Unpublished Opinion

Friday, June 16, 2006

Some things are more important than hair.

Last night I had another wedding dream. It has gotten so ridiculous that I was actually laughing in my dream thinking “here we go again.” It is like the dreams I still have where I have to take a college exam in a class I thought I had dropped. I know while I am dreaming that it is a dream so I am not stressed.

In this latest wedding installment, all the bridesmaids went and sat in the first row of the pew (yes it was another wedding-in-a-church dream; not sure why I keep doing that; maybe some residual Catholic guilt or something). I couldn’t figure out why they didn’t stand up by me. Then I realized I still wasn’t dressed and my hair wasn’t done. (I wasn’t naked, I just had regular clothes on). I walked back out of the church to get ready.

Then I woke up. Originally I thought what follows was part of the first dream, but now that I have reflected on it, I realize that I woke up at 5:30am, then went back to sleep for 20 minutes.

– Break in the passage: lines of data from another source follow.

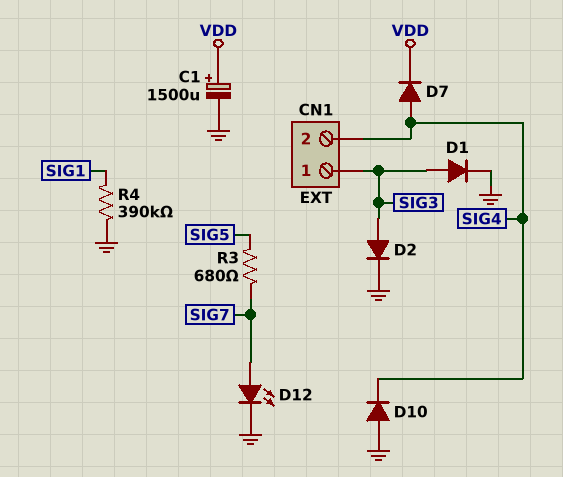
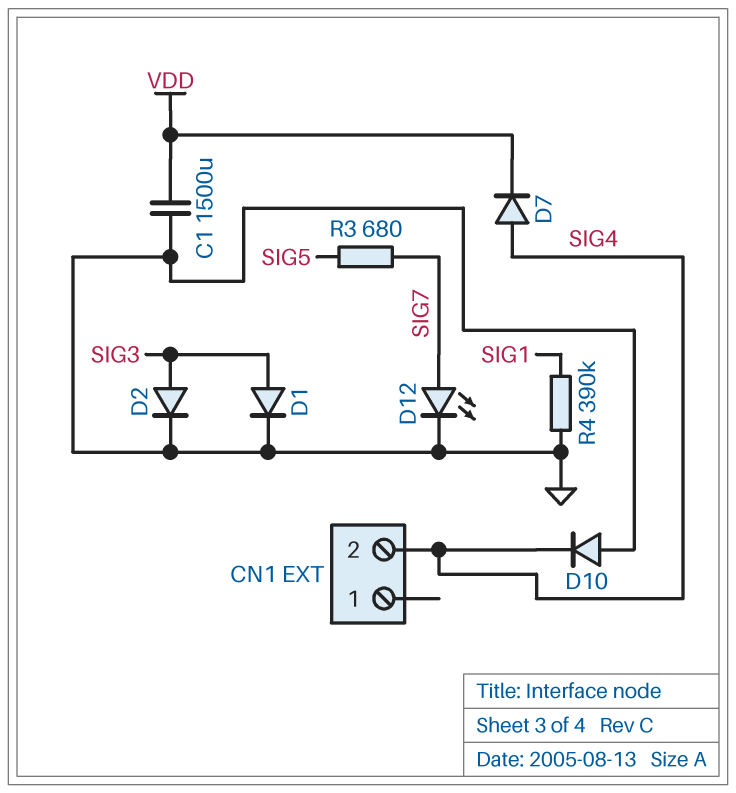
C1: 1500uF (plus VDD, minus GND) -> 1500uF (GND, VDD)
CN1 pin 1: SIG3 -> none

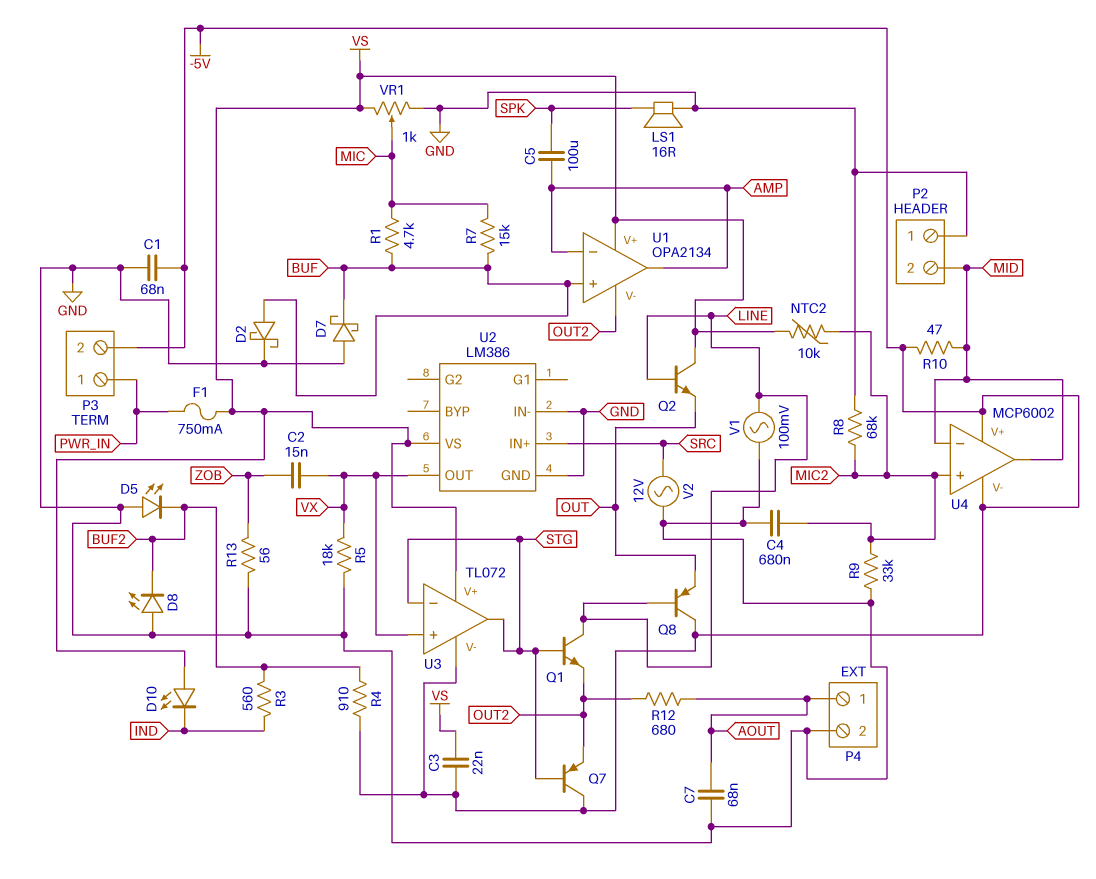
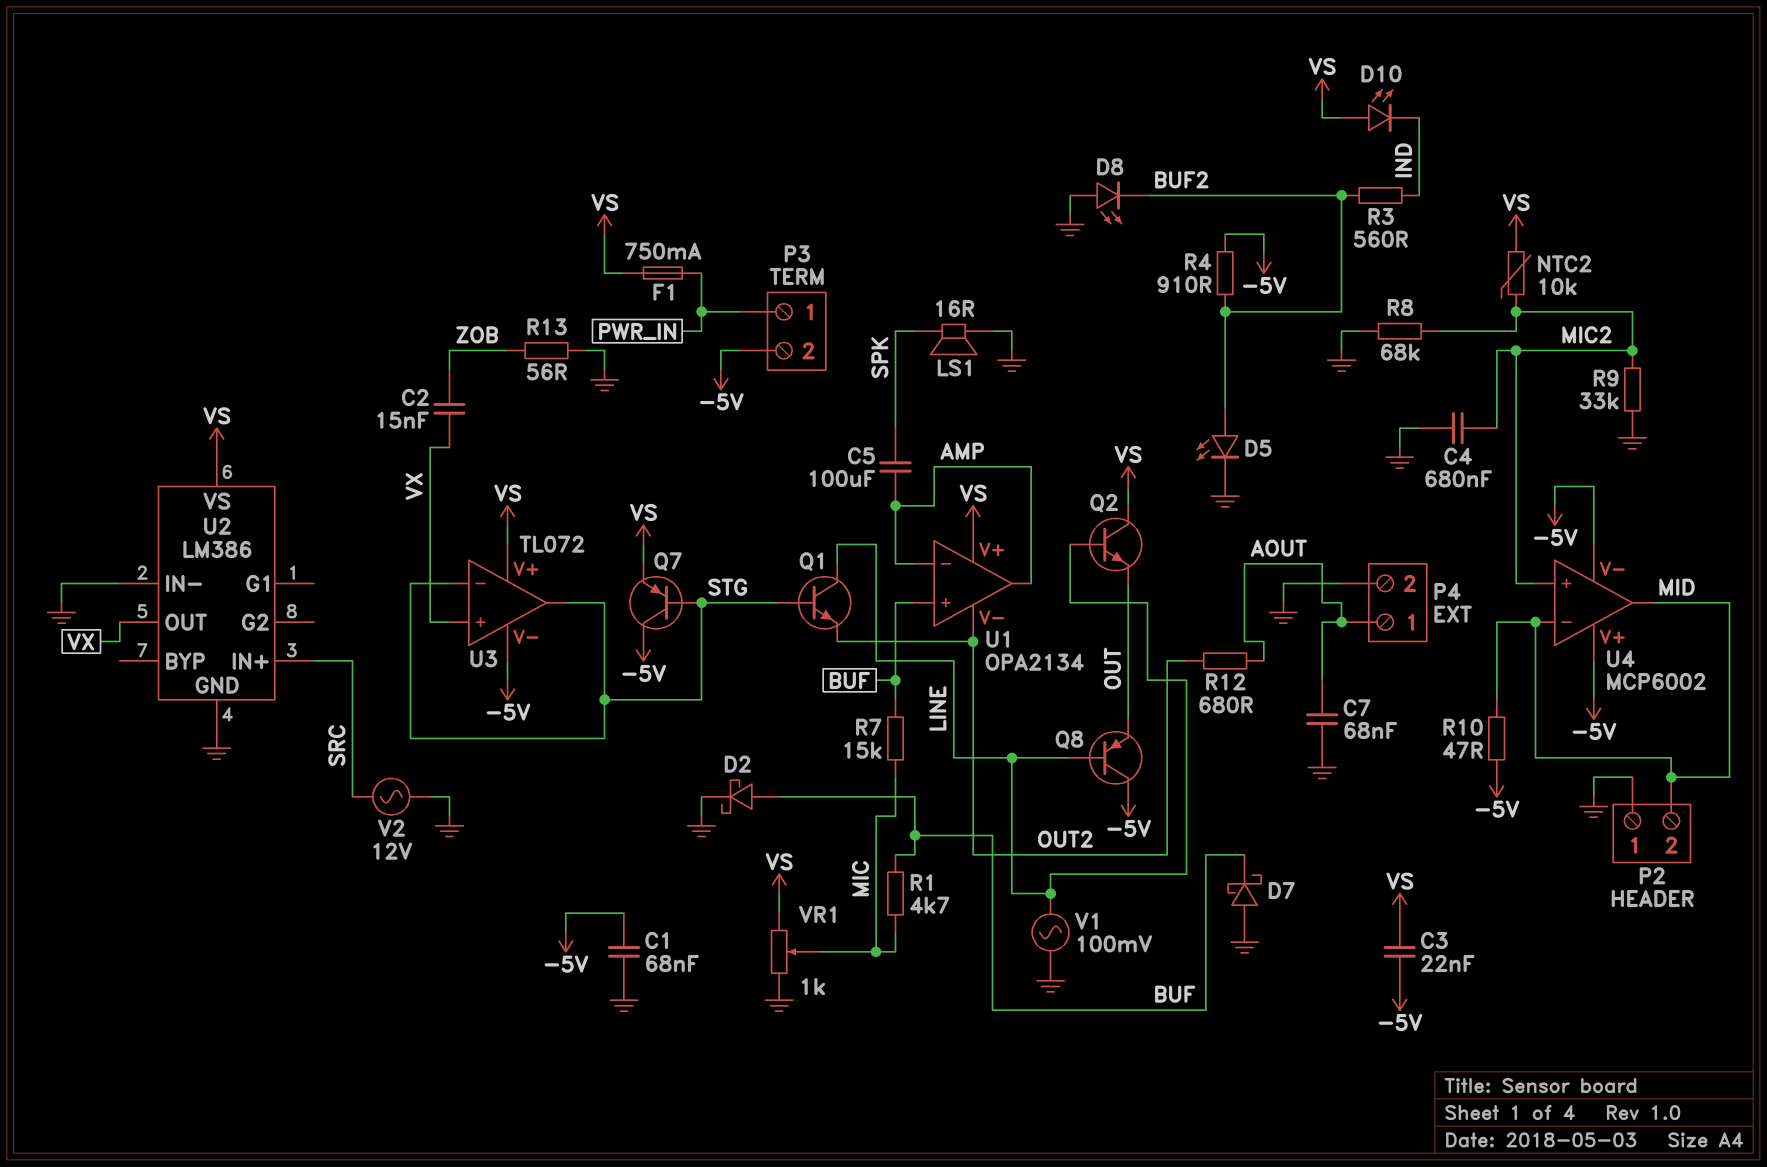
D5: LED (A GND, K BUF2) -> LED (A BUF2, K GND)
Q7: PNP (B STG, C -5V, E OUT2) -> PNP (B STG, C -5V, E VS)
R5: 18k (GND, VX) -> none

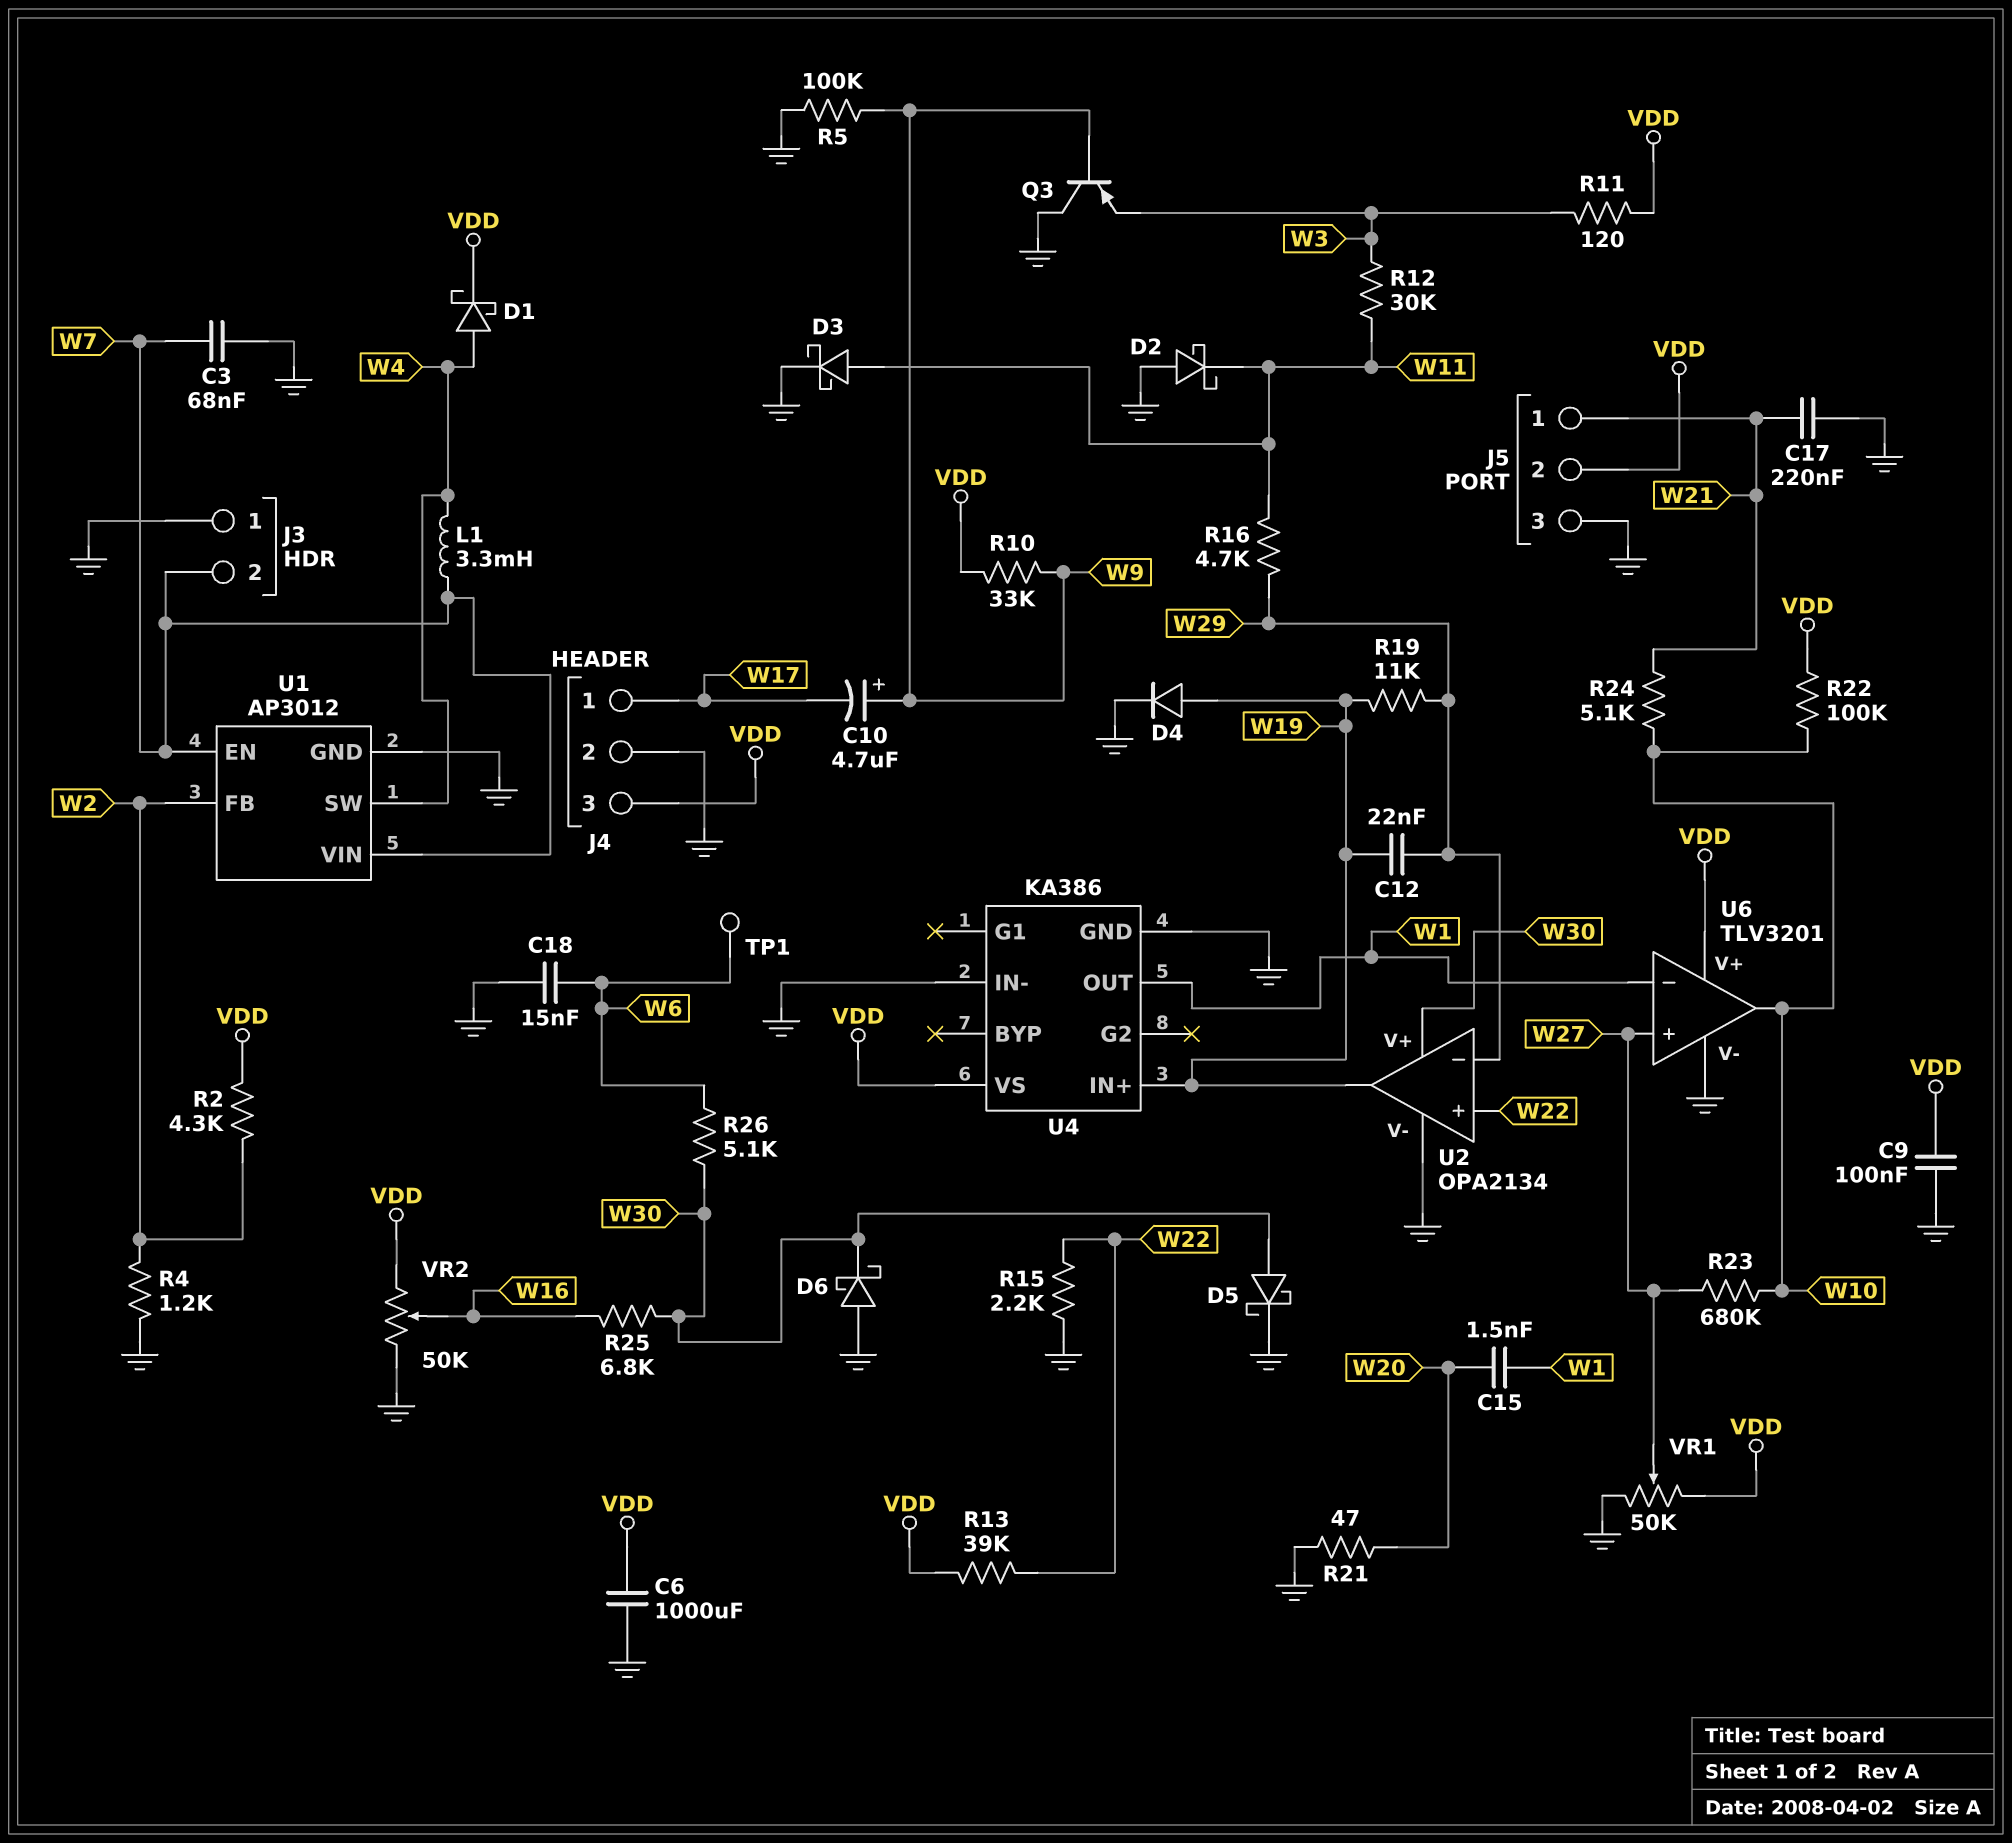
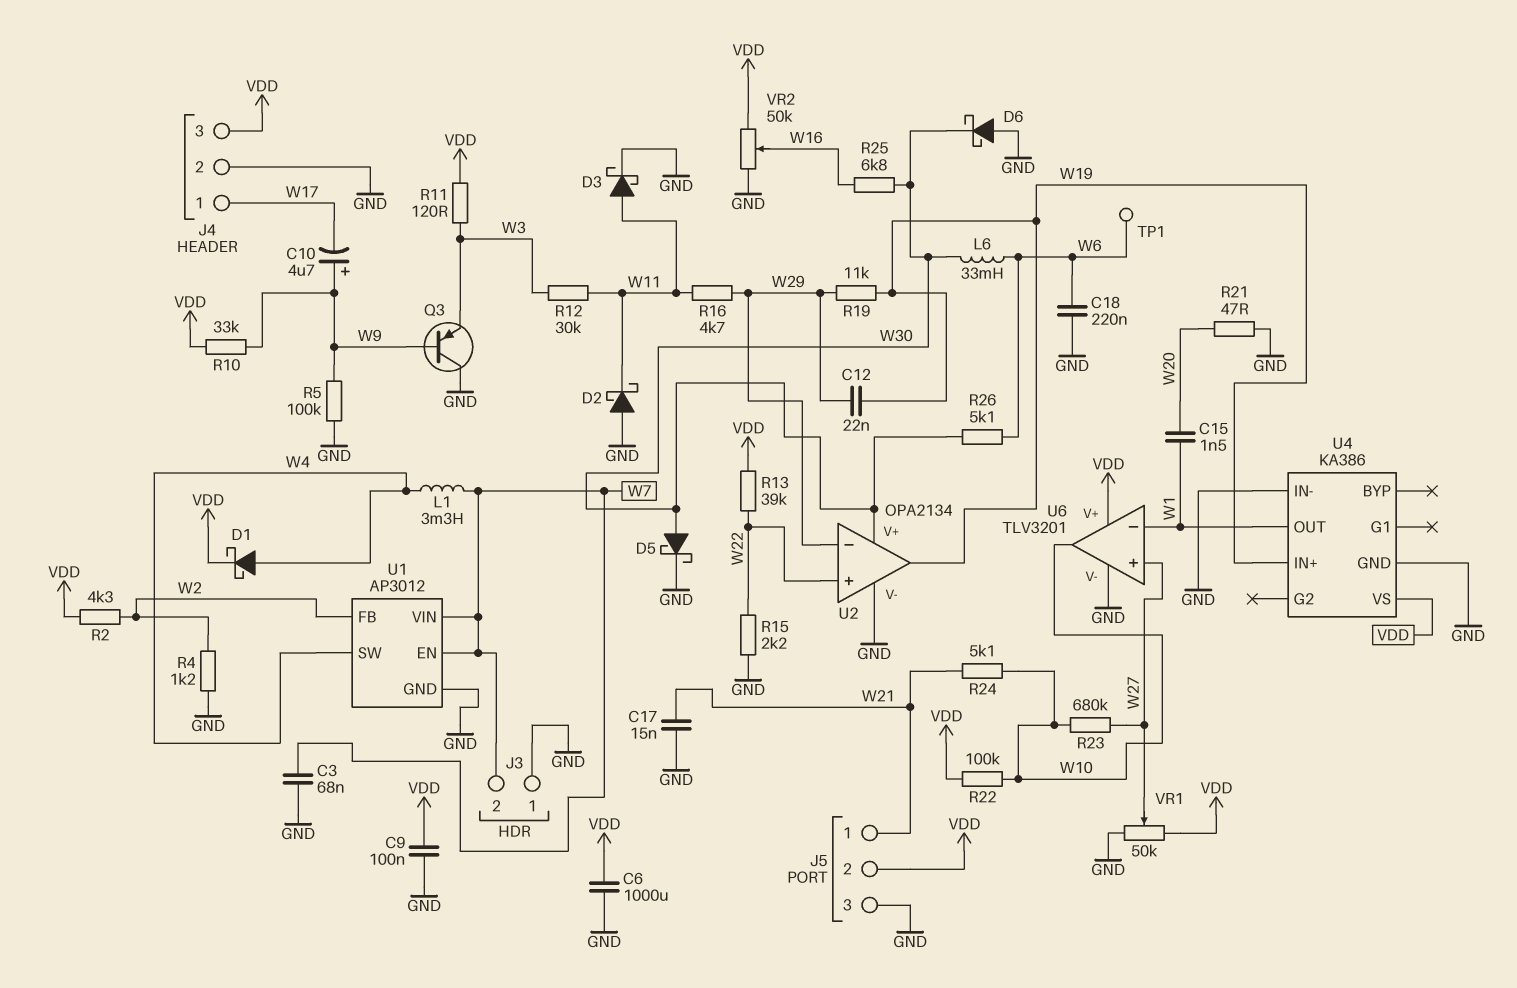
C17: 220nF (GND, W21) -> 15nF (GND, W21)
C18: 15nF (GND, W6) -> 220nF (GND, W6)
D4: diode (A W19, K GND) -> none
L6: none -> 33mH (W6, W30)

In those 20 minutes, my dream turned horribly dark.

I ran out of the church to find a bathroom. I said, “I can’t say my vows with a full bladder!” I ran down the street and found a train station. I was able to cut the line by telling people that I was late for my wedding. I got into the bathroom, looked at my watch and saw it was after 6pm, so I ran back down the street.

I met up with actress Sarah Chalke (from Roseanne and Scrubs). She showed me the way to go. We had to maneuver around a parade that was going on to celebrate Jerry Garcia. All the people on the floats had on tie-dyed shirts. Then I heard a ticking sound and looked up in a tree. I told Sarah that I thought it was a bomb and she said “do you smell that? It is butane!”*

Then I saw a big old farm house explode. It was scary. It was the kind of explosion you see in big blockbuster movies. Then I realized that the farm house was where my wedding was taking place! All of my family members were inside! It seemed so real. I just kept saying “they’re all gone! they're all gone!” I cried--in the dream and in real life, evidenced by the tears on my cheeks when I woke up.

Prince E appeared in the dream as I was packing up my stuff at the hotel. Even though I knew he was still in the farmhouse/church when I went to the bathroom, Sarah Chalke told me that he came looking for me when I took to long, so he was saved. He kept chuckling about something, which made me mad.

As I was checking out of my hotel, I yelled at the desk staff for not giving me my room free, despite the fact that my wedding had blown up. Then I had to fight off chickens to make it out of the lobby. They kept jumping on my head. I think this was my brain’s way of making the dream funny again since I was sad.

* The mention of butane comes from the part of Angels and Demons which I read yesterday. My brain is a mysterious thing.


  • I don't like that dream--though the chickens jumping on your head is funny.

    By Blogger ShoreTurtle, at 9:36 AM  

  • If you're not careful, all these dreams are going to make the wedding anticlimatic, as in go off without a hitch. Hitches are mandatory when you're getting hitched. (And I'm glad I'm not the only one with that college exam dream!)

    By Blogger Anne, at 6:21 PM  

  • Parts of that dream were funny, "I can't say my vows with a full bladder!" Of course the rest was scary. Good thing it was only a dream.

    By Blogger Dori, at 12:58 PM  

  • What is funnier is that someone found this blog after googling "full bladder." People are strange.